*Result*: Detection of ground coffee adulteration using FTIR coupled with pattern recognition techniques.

Title:
Detection of ground coffee adulteration using FTIR coupled with pattern recognition techniques.
Authors:
Khodabakhshian R; Department of Biosystems Engineering, Ferdowsi University of Mashhad, 9177948978 Mashhad, Iran., Tarandakzad Y; Department of Biosystems Engineering, Ferdowsi University of Mashhad, 9177948978 Mashhad, Iran., Khojastehpour M; Department of Biosystems Engineering, Ferdowsi University of Mashhad, 9177948978 Mashhad, Iran.
Source:
Spectrochimica acta.
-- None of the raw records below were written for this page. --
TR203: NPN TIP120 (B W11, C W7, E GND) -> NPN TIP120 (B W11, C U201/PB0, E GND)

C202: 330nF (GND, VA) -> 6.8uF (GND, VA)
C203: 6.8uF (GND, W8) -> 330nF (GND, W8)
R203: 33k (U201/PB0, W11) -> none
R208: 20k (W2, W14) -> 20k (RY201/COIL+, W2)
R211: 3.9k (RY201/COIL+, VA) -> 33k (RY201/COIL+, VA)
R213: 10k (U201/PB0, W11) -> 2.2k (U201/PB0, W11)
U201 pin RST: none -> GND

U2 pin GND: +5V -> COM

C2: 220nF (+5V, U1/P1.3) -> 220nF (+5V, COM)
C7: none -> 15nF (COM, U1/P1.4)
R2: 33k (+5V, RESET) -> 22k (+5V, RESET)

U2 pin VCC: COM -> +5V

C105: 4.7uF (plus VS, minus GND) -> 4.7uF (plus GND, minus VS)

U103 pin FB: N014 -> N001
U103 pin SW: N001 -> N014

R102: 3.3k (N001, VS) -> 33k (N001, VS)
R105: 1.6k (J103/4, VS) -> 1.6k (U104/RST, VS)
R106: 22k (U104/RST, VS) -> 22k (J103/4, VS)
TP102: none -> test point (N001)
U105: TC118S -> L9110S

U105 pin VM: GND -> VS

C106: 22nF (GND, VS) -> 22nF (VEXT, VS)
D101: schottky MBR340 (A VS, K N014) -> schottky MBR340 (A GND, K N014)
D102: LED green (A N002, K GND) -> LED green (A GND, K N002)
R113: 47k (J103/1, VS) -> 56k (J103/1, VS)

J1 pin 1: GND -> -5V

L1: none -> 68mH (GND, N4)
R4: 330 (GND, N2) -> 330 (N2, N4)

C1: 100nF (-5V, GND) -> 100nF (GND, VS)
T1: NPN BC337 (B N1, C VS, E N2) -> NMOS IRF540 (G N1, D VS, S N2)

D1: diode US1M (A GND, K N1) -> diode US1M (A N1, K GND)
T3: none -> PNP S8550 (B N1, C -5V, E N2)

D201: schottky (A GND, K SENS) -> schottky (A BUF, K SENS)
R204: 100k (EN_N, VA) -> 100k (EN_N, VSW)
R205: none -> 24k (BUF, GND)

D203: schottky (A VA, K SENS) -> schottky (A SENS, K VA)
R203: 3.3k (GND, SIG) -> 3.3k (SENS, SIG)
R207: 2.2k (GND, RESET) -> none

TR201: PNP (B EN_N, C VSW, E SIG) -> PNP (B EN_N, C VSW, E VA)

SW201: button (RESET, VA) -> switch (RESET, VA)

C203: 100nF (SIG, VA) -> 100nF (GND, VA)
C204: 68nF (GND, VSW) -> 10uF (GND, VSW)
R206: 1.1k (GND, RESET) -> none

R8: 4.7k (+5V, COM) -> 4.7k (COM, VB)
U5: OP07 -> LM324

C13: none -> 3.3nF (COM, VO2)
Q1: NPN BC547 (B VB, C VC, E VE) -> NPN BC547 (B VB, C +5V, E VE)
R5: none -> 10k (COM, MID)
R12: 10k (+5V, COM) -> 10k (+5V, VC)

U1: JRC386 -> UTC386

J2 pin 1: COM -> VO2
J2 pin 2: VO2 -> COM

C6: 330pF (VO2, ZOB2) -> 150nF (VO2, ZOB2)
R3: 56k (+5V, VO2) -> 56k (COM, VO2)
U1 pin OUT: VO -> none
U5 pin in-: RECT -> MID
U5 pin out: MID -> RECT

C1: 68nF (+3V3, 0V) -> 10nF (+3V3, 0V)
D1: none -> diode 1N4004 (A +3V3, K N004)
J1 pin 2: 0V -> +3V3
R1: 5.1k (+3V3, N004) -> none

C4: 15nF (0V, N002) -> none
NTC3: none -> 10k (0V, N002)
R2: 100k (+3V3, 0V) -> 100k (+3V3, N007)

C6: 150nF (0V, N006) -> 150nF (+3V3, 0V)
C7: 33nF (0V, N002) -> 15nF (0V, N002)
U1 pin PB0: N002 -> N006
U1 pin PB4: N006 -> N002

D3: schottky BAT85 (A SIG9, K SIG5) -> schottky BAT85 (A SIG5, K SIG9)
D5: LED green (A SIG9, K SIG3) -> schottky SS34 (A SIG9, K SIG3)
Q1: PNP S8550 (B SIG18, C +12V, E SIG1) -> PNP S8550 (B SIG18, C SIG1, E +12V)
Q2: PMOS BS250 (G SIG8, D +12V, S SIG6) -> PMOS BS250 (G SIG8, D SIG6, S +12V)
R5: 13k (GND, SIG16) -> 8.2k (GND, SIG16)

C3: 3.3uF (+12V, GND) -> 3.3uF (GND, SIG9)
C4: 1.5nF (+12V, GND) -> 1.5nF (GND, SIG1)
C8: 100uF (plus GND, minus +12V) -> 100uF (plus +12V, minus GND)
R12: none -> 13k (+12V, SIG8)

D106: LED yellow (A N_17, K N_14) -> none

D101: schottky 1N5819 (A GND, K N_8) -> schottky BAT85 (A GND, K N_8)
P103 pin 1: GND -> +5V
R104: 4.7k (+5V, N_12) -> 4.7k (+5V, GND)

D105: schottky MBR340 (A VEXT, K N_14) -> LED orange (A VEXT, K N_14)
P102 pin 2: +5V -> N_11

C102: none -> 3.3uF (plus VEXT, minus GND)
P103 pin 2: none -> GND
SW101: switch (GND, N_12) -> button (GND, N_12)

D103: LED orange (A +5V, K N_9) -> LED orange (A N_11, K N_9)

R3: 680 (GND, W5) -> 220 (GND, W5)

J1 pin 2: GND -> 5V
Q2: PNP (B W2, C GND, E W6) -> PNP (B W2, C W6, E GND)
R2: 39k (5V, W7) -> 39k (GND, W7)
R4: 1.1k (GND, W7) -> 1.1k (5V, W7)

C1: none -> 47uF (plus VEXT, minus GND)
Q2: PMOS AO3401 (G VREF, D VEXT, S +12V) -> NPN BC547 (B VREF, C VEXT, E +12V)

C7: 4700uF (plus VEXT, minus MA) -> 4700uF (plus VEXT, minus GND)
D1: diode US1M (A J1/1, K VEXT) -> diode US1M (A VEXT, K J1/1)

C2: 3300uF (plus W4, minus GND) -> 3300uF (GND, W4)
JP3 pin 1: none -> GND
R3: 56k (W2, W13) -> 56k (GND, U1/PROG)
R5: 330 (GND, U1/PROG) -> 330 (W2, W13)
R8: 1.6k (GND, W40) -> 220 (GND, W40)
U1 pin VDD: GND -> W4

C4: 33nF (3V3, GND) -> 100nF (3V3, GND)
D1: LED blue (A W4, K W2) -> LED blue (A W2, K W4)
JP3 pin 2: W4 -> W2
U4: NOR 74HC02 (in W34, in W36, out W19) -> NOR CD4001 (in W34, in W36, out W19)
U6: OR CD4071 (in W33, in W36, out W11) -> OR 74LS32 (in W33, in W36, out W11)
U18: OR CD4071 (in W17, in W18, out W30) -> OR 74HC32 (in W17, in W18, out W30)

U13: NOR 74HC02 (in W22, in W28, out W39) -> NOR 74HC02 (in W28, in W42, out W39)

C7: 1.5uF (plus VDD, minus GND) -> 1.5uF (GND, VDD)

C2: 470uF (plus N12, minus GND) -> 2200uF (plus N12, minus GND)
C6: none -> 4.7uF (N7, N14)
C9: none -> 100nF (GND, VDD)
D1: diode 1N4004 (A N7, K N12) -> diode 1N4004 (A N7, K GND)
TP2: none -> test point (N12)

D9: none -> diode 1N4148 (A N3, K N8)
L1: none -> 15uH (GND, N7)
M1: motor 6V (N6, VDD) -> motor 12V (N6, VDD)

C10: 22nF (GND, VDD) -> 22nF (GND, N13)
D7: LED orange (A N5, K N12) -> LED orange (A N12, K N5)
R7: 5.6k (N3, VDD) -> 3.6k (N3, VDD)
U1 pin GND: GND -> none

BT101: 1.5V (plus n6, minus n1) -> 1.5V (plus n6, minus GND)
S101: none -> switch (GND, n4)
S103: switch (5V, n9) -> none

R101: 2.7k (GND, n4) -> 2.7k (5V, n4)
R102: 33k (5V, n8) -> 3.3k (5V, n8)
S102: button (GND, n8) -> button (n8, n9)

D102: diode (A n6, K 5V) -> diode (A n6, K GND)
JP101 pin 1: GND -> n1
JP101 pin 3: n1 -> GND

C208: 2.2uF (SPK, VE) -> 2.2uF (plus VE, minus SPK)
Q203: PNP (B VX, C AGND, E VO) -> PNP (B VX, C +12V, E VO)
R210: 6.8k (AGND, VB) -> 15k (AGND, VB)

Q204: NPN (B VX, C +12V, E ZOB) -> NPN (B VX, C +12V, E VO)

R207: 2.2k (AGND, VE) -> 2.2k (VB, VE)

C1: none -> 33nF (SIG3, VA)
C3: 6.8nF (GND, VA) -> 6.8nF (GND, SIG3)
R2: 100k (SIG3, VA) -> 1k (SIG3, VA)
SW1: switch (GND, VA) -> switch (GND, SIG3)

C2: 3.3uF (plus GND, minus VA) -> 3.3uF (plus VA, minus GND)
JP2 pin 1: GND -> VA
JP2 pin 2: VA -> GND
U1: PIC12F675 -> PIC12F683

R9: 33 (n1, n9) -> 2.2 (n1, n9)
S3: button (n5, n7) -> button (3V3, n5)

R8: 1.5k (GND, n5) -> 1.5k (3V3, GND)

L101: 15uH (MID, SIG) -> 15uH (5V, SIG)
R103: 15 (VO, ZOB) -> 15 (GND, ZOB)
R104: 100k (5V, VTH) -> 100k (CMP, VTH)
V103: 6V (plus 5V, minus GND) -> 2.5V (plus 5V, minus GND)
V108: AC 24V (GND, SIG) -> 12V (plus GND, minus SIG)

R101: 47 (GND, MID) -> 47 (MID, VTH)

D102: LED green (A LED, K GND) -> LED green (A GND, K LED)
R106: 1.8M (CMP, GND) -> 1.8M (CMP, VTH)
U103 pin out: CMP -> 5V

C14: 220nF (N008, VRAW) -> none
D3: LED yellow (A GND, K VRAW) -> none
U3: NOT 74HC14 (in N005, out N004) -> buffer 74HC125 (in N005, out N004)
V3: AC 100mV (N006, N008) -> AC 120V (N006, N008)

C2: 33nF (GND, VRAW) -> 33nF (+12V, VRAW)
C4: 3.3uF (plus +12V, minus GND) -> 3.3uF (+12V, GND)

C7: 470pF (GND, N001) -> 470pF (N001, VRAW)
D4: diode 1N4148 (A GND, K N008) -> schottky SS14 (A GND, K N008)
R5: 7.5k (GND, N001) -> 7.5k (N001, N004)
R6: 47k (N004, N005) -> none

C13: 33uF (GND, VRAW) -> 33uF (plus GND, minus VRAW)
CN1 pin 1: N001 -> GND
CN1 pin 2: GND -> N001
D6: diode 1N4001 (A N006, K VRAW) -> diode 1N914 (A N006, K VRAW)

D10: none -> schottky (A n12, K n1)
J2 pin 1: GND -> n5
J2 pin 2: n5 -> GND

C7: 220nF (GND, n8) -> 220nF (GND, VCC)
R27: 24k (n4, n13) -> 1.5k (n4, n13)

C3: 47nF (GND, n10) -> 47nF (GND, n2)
Part A, Molecular and biomolecular spectroscopy [Spectrochim Acta A Mol Biomol Spectrosc] 2026 Mar 05; Vol. 348 (Pt 1), pp. 127077. Date of Electronic Publication: 2025 Oct 26.
Publication Type:
Journal Article
Language:
English
Journal Info:
Publisher: Elsevier Country of Publication: England NLM ID: 9602533 Publication Model: Print-Electronic Cited Medium: Internet ISSN: 1873-3557 (Electronic) Linking ISSN: 13861425 NLM ISO Abbreviation: Spectrochim Acta A Mol Biomol Spectrosc Subsets: MEDLINE
Imprint Name(s):
Publication: : Amsterdam : Elsevier
Original Publication: [Kidlington, Oxford, U.K. ; Tarrytown, NY] : Pergamon, c1994-
Contributed Indexing:
Keywords: Chemometrics; Coffee adulteration detection; FTIR spectroscopy; Food quality control; Pattern recognition
Substance Nomenclature:
0 (Coffee)
Entry Date(s):
Date Created: 20251105 Date Completed: 20251212 Latest Revision: 20251212
Update Code:
20260130
DOI:
10.1016/j.saa.2025.127077
PMID:
41192381
Database:
MEDLINE

*Further Information*

*Ground coffee is highly susceptible to economically motivated adulteration, necessitating robust analytical methods for authenticity verification. This study investigates the efficacy of Fourier Transform Infrared (FTIR) spectroscopy combined with pattern recognition techniques for detecting adulteration in ground coffee with barley, chickpea, and date pit powders. Spectral fingerprints of pure and adulterated samples were acquired, preprocessed and analyzed via supervised (Random Forest, K-Nearest Neighbors, Decision Tree) and unsupervised (Principal Component Analysis, Hierarchical Cluster Analysis) learning models. Results demonstrated that spectral preprocessing significantly enhanced classification performance, with Random Forest achieving the highest accuracy (94 % training, 83 % testing) among supervised models. Hierarchical Cluster Analysis (HCA) outperformed all methods, achieving 96.8 % accuracy with perfect classification for pure coffee, date pit, and chickpea samples. This study uniquely provides a comprehensive comparative evaluation of supervised and unsupervised models, highlighting the superior potential of HCA for rapid and label-free screening of coffee adulteration.
(Copyright © 2024. Published by Elsevier B.V.)*

*Declaration of competing interest The authors declare that they have no known competing financial interests or personal relationships that could have appeared to influence the work reported in this paper.*